The experiments indicate that VAE-LSTM achieves the best F1-Score (0.5832), leveraging its advantages in “high-dimensional feature generalization + temporal dynamic modeling”. Specifically, the VAE component effectively generalizes complex multi-sensor features, reducing misclassification caused by distribution differences, while the LSTM captures temporal dependencies in stealthy attacks, improving recall for weak anomalies. The combination not only achieves a good balance between precision (0.3817) and recall (0.4614) but also demonstrates strong adaptability to high-dimensional time-series data and complex operating conditions.

6. Conclusions

This study developed a VAE-LSTM hybrid anomaly detection framework that combines the VAE’s ability to learn latent data distributions with the LSTM’s strength in modeling temporal dependencies, effectively addressing the challenge of detecting both temporal and latent feature anomalies in water treatment systems. In terms of performance, the model demonstrates excellent accuracy and F1-Score while meeting the requirements of both real-time and high-precision scenarios. Experimental results validate its effectiveness, providing a practical and implementable solution for intelligent monitoring in industrial water treatment with significant real-world value.

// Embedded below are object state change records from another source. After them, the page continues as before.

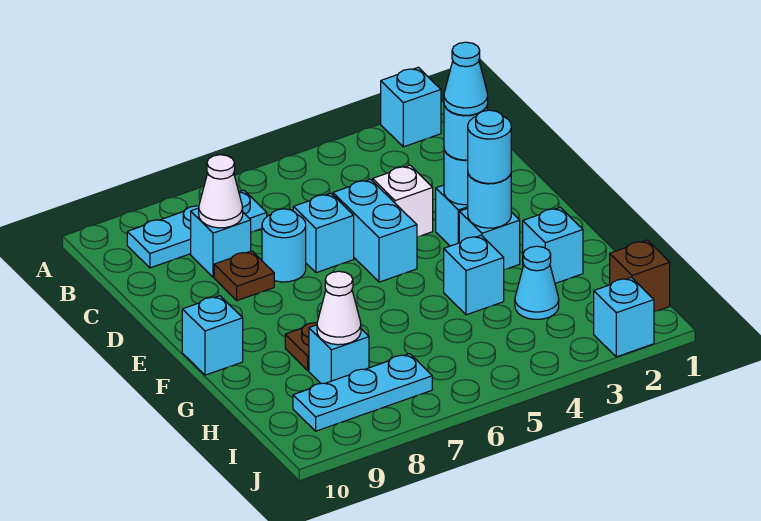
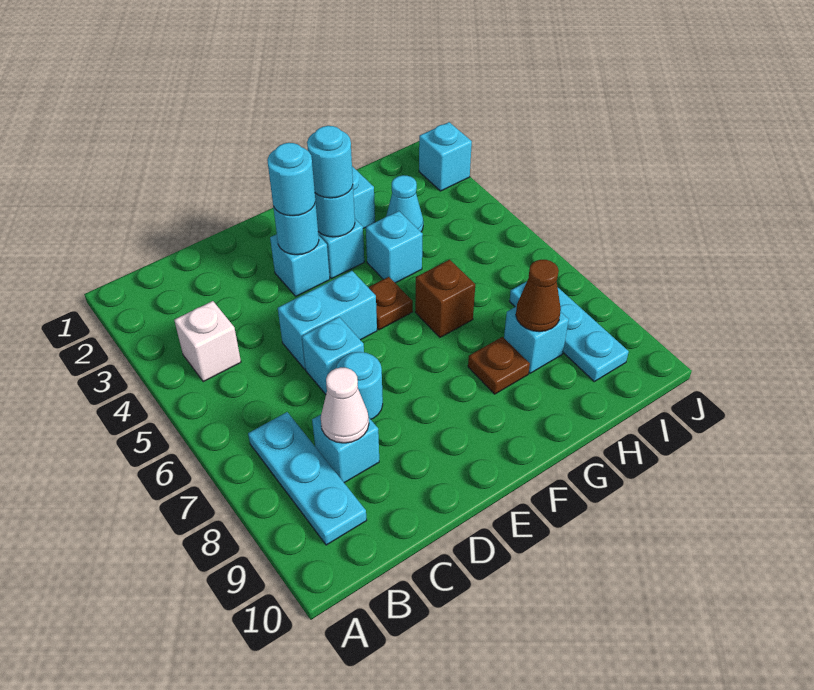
cyan brick A2 level 1 -> none
white brick D4 level 1 -> white brick B4 level 1
brown plate D8 level 1 -> brown plate F5 level 1
cyan cone E3 level 4 -> none
cyan brick F10 level 1 -> none
white cone H8 level 2 -> brown cone H8 level 2
brown brick I1 level 1 -> brown brick G6 level 1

Nevertheless, some limitations should be acknowledged. The deep architecture may be prone to overfitting when trained on smaller or highly imbalanced datasets. While robustness has been demonstrated on SWaT and WADI, additional testing under noisy sensor conditions and cross-plant deployments is still needed to ensure wider applicability. Moreover, although the current computational cost is acceptable, further optimization is required for highly resource-constrained environments.

Future research will therefore focus on model lightweighting to reduce resource consumption, enhancing data generalization to adapt to more operating conditions, and integrating edge computing for “edge-to-cloud” collaboration. These directions will further improve system usability and robustness, supporting technological innovation and upgrading in the industrial water treatment sector toward intelligence, sustainability, and efficiency.